Radio Bristol Book Club
Tune in to WBCM Radio Bristol as our Book Club explores Trampoline by Robert Gipe.
Date: Thursday, May 27, 2021
Time: 11:00 a.m. EDT
Location: Tune in to WBCM Radio Bristol
Hosted by Bristol Public Library Executive Director Tonia Kestner and Birthplace of Country Music Museum Head Curator Dr. René Rodgers, the Radio Bristol Book Club airs weekly every 4th Thursday.
Anyone can join the Radio Bristol Book Club, simply by reading along and tuning in! Look for this month’s selection at your local library and read prior to show. Be sure and join the conversation by emailing your questions or comments to email@example.com with the subject line “Radio Bristol Book Club Comments” and we may address them on the air!

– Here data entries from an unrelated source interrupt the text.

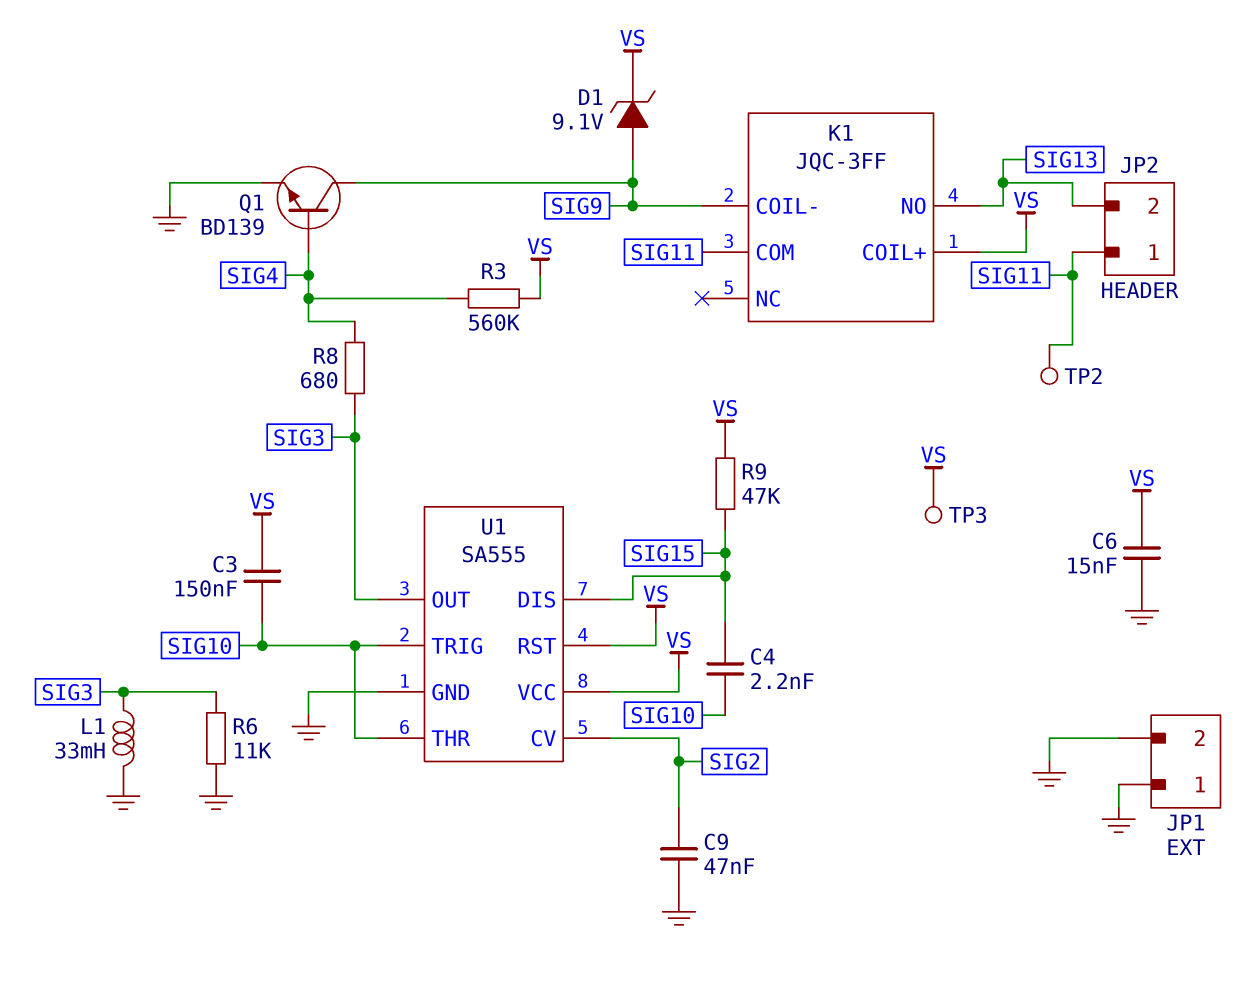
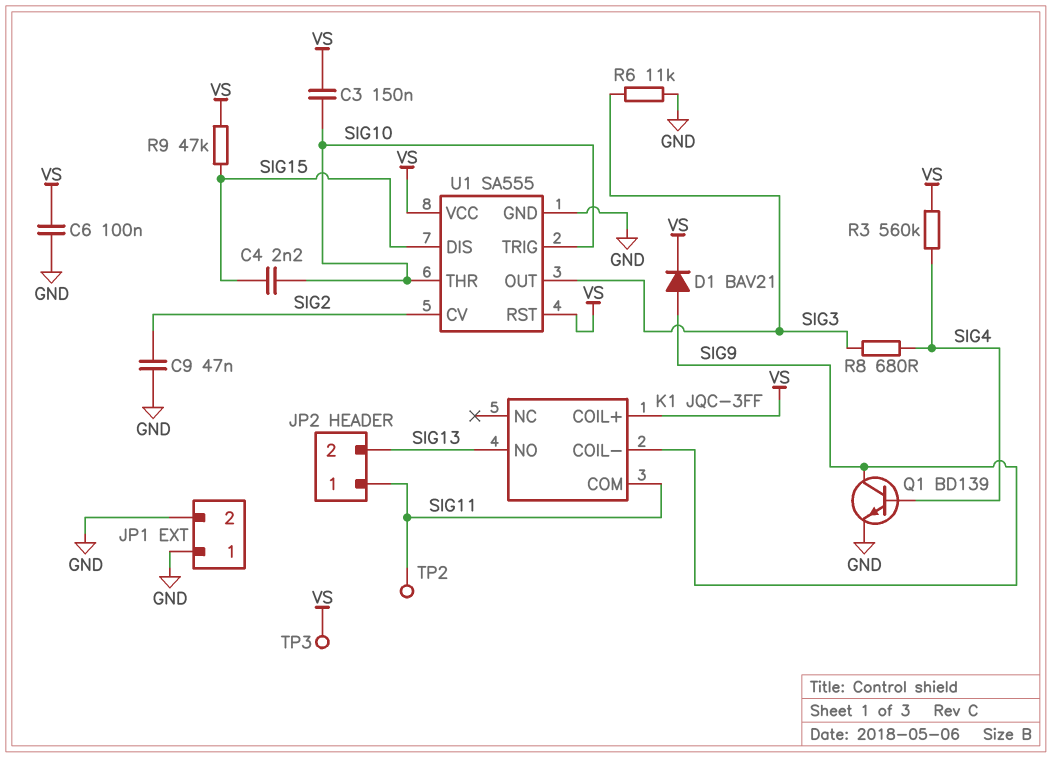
C6: 15nF (GND, VS) -> 100nF (GND, VS)
D1: zener 9.1V (A SIG9, K VS) -> diode BAV21 (A SIG9, K VS)
L1: 33mH (GND, SIG3) -> none

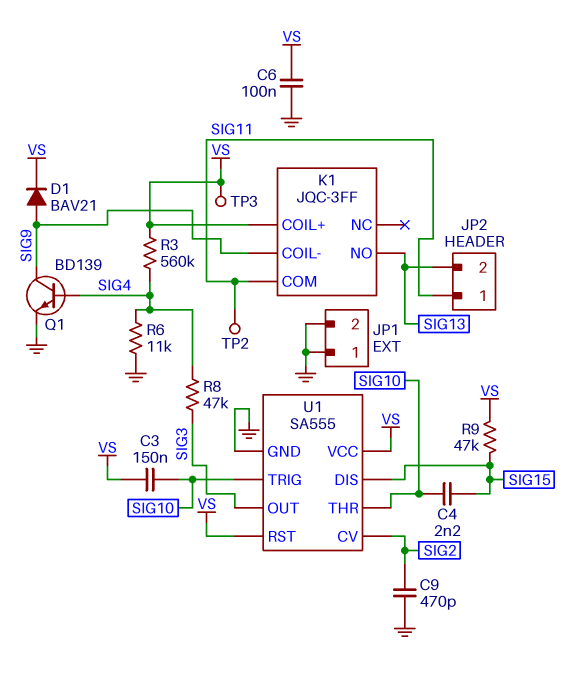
C9: 47nF (GND, SIG2) -> 470pF (GND, SIG2)
R6: 11k (GND, SIG3) -> 11k (GND, SIG4)
R8: 680 (SIG3, SIG4) -> 47k (SIG3, SIG4)

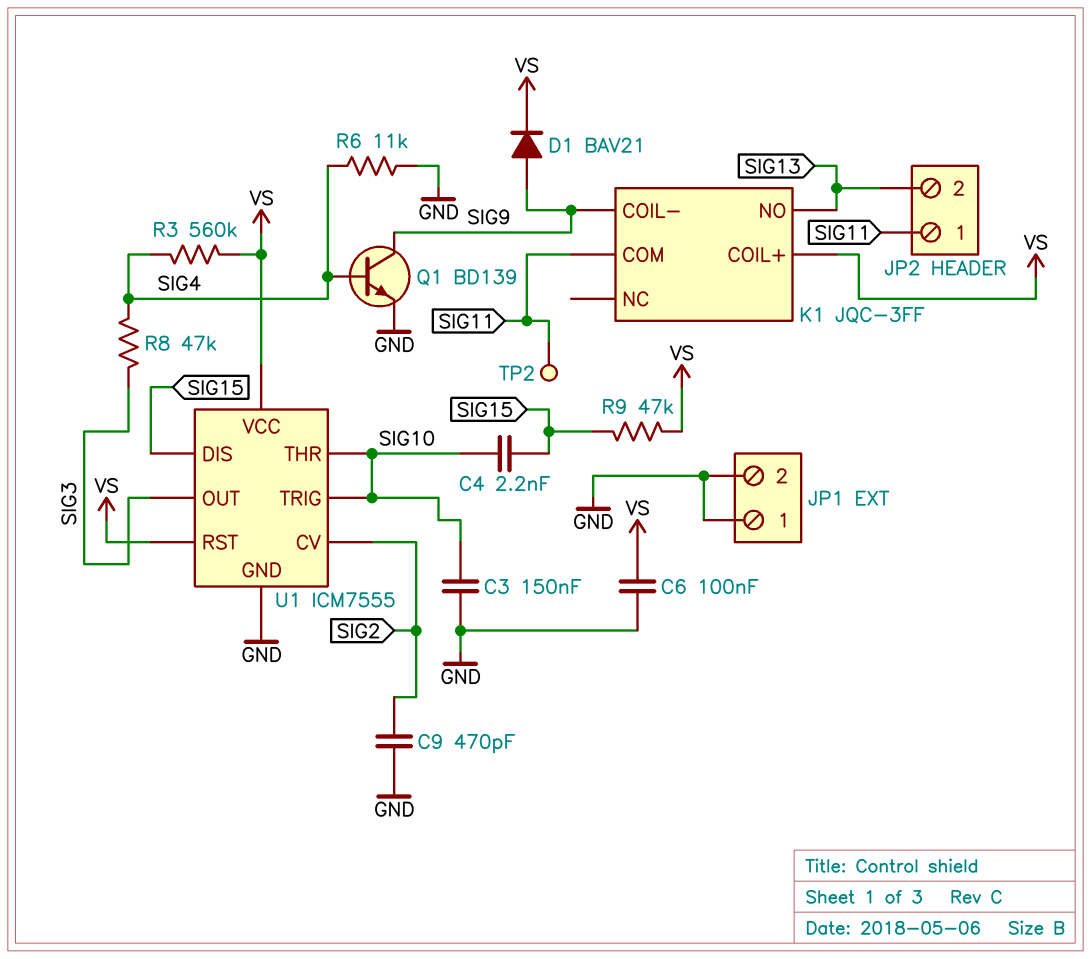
C3: 150nF (SIG10, VS) -> 150nF (GND, SIG10)
TP3: test point (VS) -> none
U1: SA555 -> ICM7555

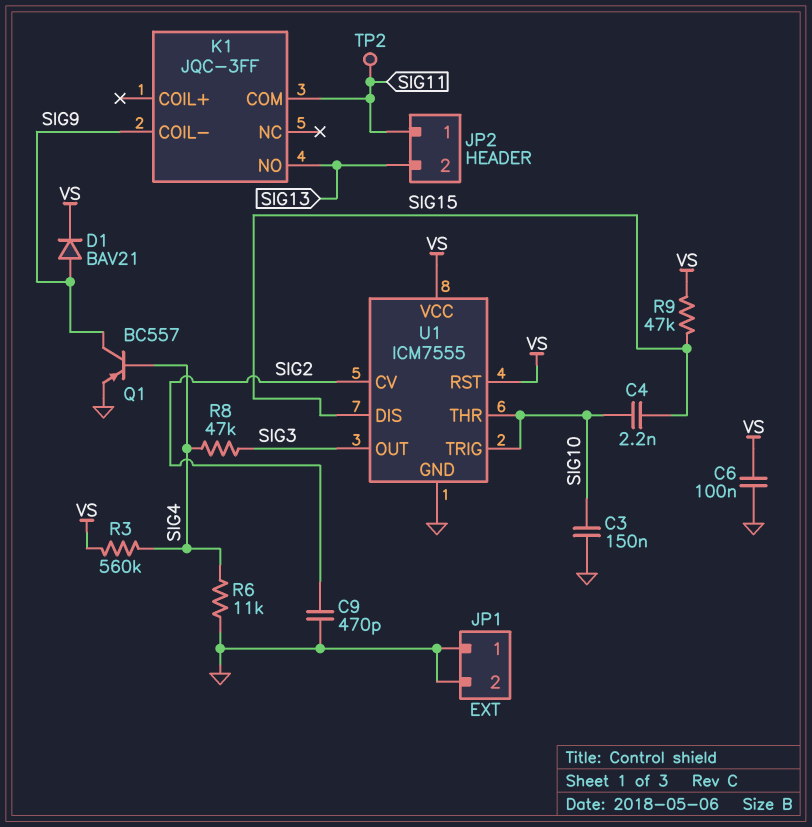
K1 pin COIL+: VS -> none
Q1: NPN BD139 (B SIG4, C SIG9, E GND) -> PNP BC557 (B SIG4, C SIG9, E GND)

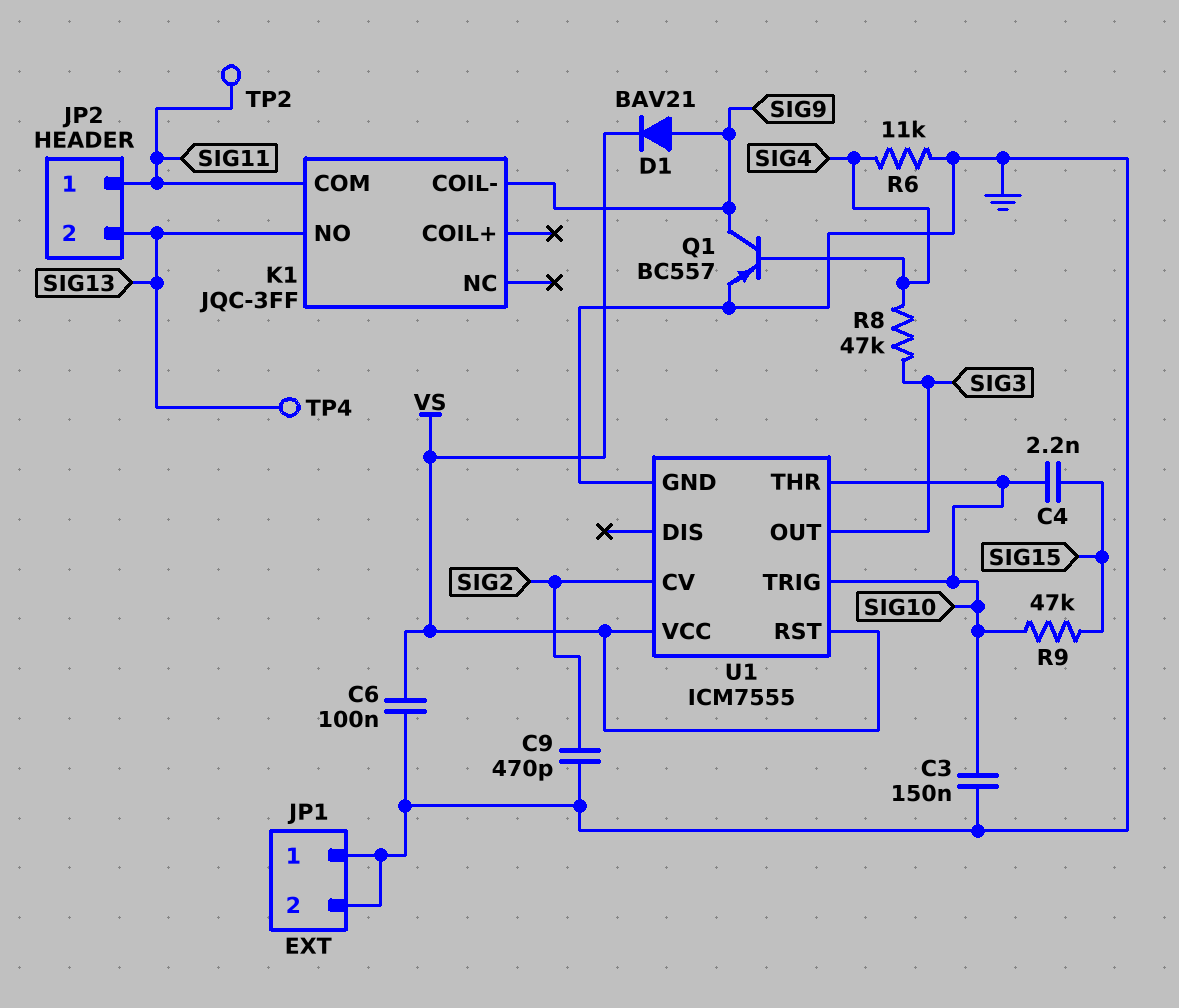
R3: 560k (SIG4, VS) -> none
R9: 47k (SIG15, VS) -> 47k (SIG10, SIG15)
TP4: none -> test point (SIG13)
U1 pin DIS: SIG15 -> none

Book discussions will dig deep into the feelings and questions raised by each selection, learn more about the authors, and celebrate the joys of being a bookworm!
Dawn Jewell is fifteen. She is restless, curious, and wry. She listens to Black Flag, speaks her mind, and joins her grandmother’s fight against mountaintop removal mining almost in spite of herself. “I write by ear,” says Robert Gipe, and Dawn’s voice is the essence of his debut novel, Trampoline. She lives in eastern Kentucky with her addict mother and her Mamaw, whose stance against the coal companies has earned her the community’s ire. Jagged and honest, Trampoline is a powerful portrait of a place struggling with the economic and social forces that threaten and define it. Inspired by oral tradition and punctuated by Gipe’s raw and whimsical drawings, it is above all about its heroine, Dawn, as she decides whether to save a mountain or save herself; be ruled by love or ruled by anger; remain in the land of her birth or run for her life.
About the Author
Born in North Carolina in 1963 and raised in Kingsport, Tennessee, Robert Gipe is a child of the Tennessee Eastman Company, Pals Sudden Service, and the voice of the Vols, John Ward. A graduate of Wake Forest University, Gipe earned his Masters in American Studies at the University of Massachusetts at Amherst. He has worked as a pickle packer, a forklift driver, and eventually came to work as Marketing & Educational Services Director for Appalshop in Whitesburg, Kentucky where he worked with public school teachers on arts and education projects. Since 1997 he has been Director of the Appalachian Program at Southeast Kentucky Community & Technical College in Cumberland, Kentucky, and is a producer of Higher Ground, a series of community musical drams based on oral histories and grounded in discussion of local issues. He is also the faculty coordinator of the Crawdad student arts series. He has had fiction published in Appalachian Heritage and has attended the Appalachian Writers Workshop in Hindman every year since 2006.